Plotting Data in R: Graphs

R has a number of packages for plotting graphs and data visualisation, such as graphics, lattice, and ggplot2. In this ninth article in the R series, we shall explore the various functions to plot data in R.

business-man-visulising-graphs

We will be using R version 4.1.2 installed on Parabola GNU/Linux-libre (x86-64) for the code snippets.

$ R --version

R version 4.1.2 (2021-11-01) -- “Bird Hippie”
Copyright (C) 2021 The R Foundation for Statistical Computing
Platform: x86_64-pc-linux-gnu (64-bit)

R is free software and comes with absolutely no warranty. You are welcome to redistribute it under the terms of the GNU General Public License versions 2 or 3. For more information about these matters, see https://www.gnu.org/licenses/.

Plot

Consider the all-India consumer price index (CPI rural/urban) data set up to November 2021 available at https://data.gov.in/catalog/all-india-consumer-price-index-ruralurban-0 for the different states in India. We can read the data from the downloaded file using the read.csv function, as shown below:

> cpi <- read.csv(file=”CPI.csv”, sep=”,”)

> head(cpi)
Sector Year Name Andhra.Pradesh Arunachal.Pradesh Assam Bihar
1 Rural 2011 January 104 NA 104 NA
2 Urban 2011 January 103 NA 103 NA
3 Rural+Urban 2011 January 103 NA 104 NA
4 Rural 2011 February 107 NA 105 NA
5 Urban 2011 February 106 NA 106 NA
6 Rural+Urban 2011 February 105 NA 105 NA
Chattisgarh Delhi Goa Gujarat Haryana Himachal.Pradesh Jharkhand Karnataka
1 105 NA 103 104 104 104 105 104
2 104 NA 103 104 104 103 104 104
3 104 NA 103 104 104 103 105 104
4 107 NA 105 106 106 105 107 106
5 106 NA 105 107 107 105 107 108
6 105 NA 104 105 106 104 106 106
...

Let us aggregate the CPI values per year for the state of Punjab, and plot a line chart using the plot function, as follows:

> punjab <- aggregate(x=cpi$Punjab, by=list(cpi$Year), FUN=sum)

> head(punjab)
Group.1 x
1 2011 3881.76
2 2012 4183.30
3 2013 4368.40
4 2014 4455.50
5 2015 4584.30
6 2016 4715.80

> plot(punjab$Group.1, punjab$x, type=”l”, main=”Punjab Consumer Price Index upto November 2021”, xlab=”Year”, ylab=”Consumer Price Index”)

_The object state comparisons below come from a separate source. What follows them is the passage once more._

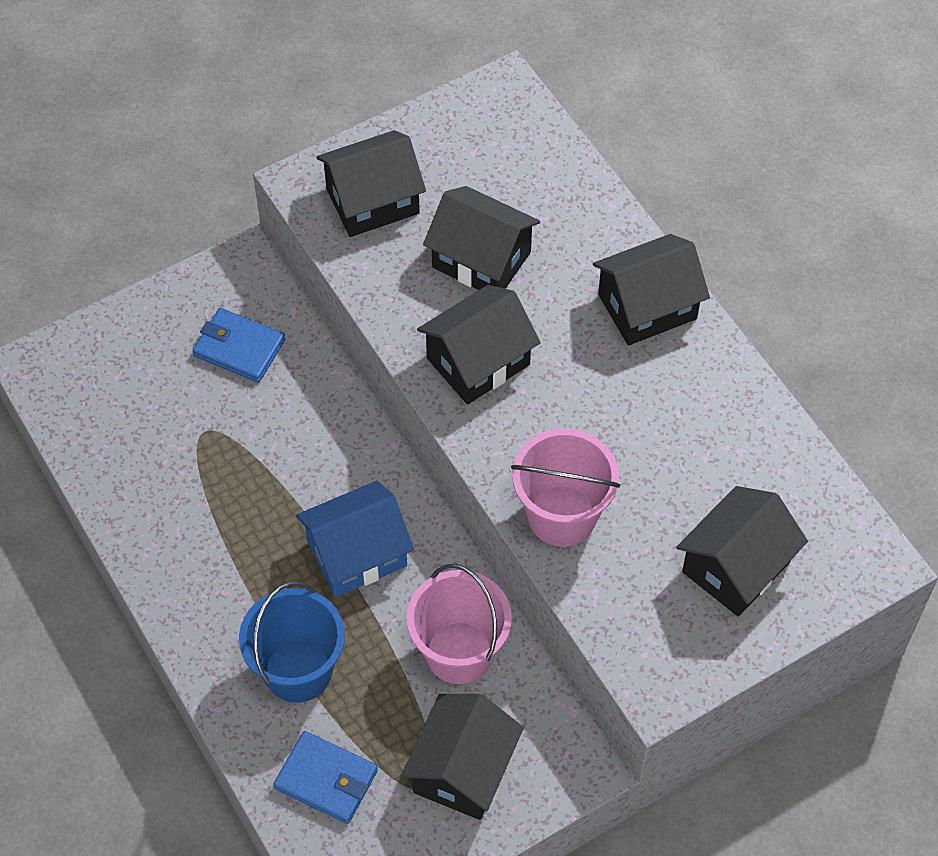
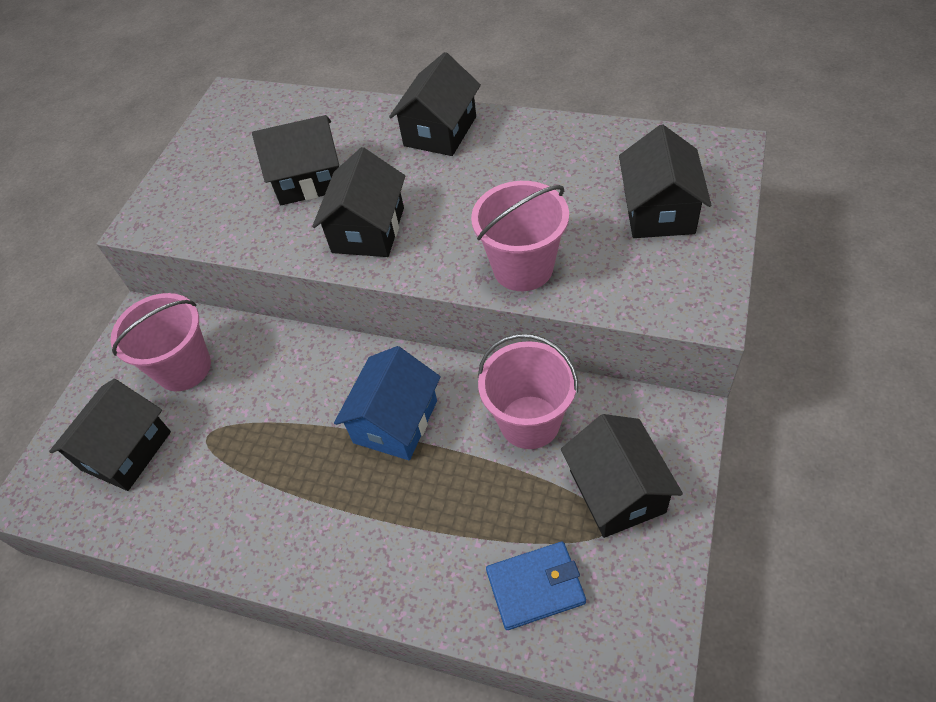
camera: 35 degrees left, 5 degrees down
(239, 348) = (184, 368): blue wallet -> pink bucket
(298, 671) = (434, 531): blue bucket -> none
(372, 201) = (201, 201): black house -> black house (126, 451)

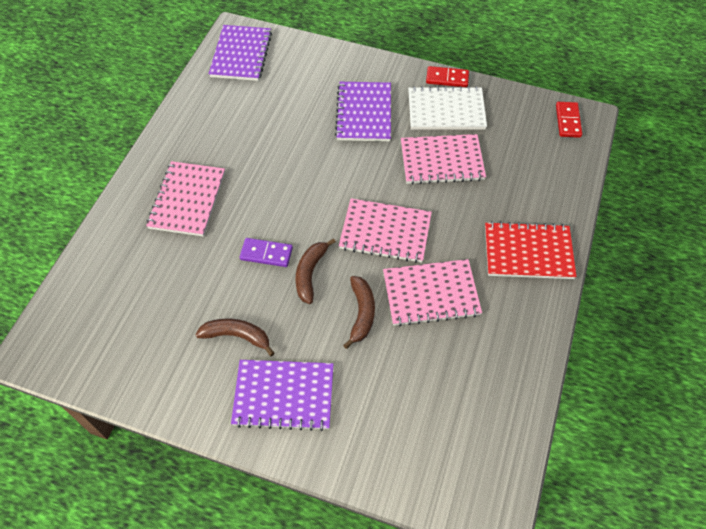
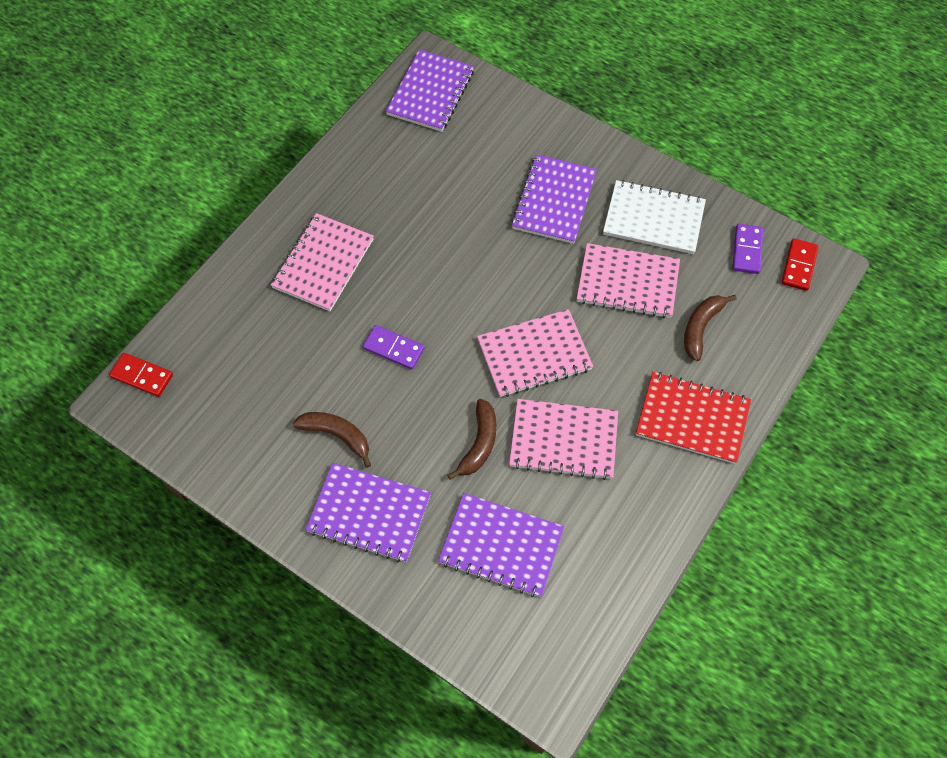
camera: 15 degrees right, 5 degrees up
(310, 273) = (435, 383): brown banana -> brown banana (701, 327)
(385, 232) = (534, 355): pink notebook -> pink notebook turned 45 degrees counterclockwise
(406, 394) = (501, 546): none -> purple notebook
(447, 78) = (668, 177): red domino -> red domino (142, 376)
(525, 118) = (746, 250): none -> purple domino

The following arguments are supported by the plot function:

Argument Description
x A vector for the x-axis
y The vector or list in the y-axis
type p for points, l for lines, o for overplotted plots and lines, s for stair steps, h for histogram
xlim The x limits of the plot
ylim The y limits of the plot
main The title of the plot
sub The subtitle of the plot
xlab The label for the x-axis
ylab The label for the y-axis
axes Logical value to draw the axes

The line chart is shown in Figure 1.

Figure 1: Line chart

The autocorrelation plot can be used to obtain correlation statistics for time series analysis, and the same can be generated using the acf function in R. You can specify the following autocorrelation types: correlation, covariance, or partial. Figure 2 shows the ACF chart that represents the CPI values (x in the chart) for the state of Punjab.

Figure 2: ACF chart

The functionacf accepts the following arguments:

Argument Description
x A univariate or multivariate object or vector or matrix
lag.max The maximum lag to calculate the acf
type Supported values correlation, covariance, partial
plot The acf is plotted if this value is TRUE
i A set of time difference lags to retain
j A collection of names or numbers to retain

Bar chart

The barplot function is used to draw a bar chart. The chart for Punjabs CPI can be generated as follows, and is shown in Figure 3:

Figure 3: Line chart of Punjab’s CPI

> barplot(punjab$x, main=”Punjab Consumer Price Index”, sub=”Upto November 2021”, xlab=”Year”, ylab=”Consumer Price Index”, col=”navy”)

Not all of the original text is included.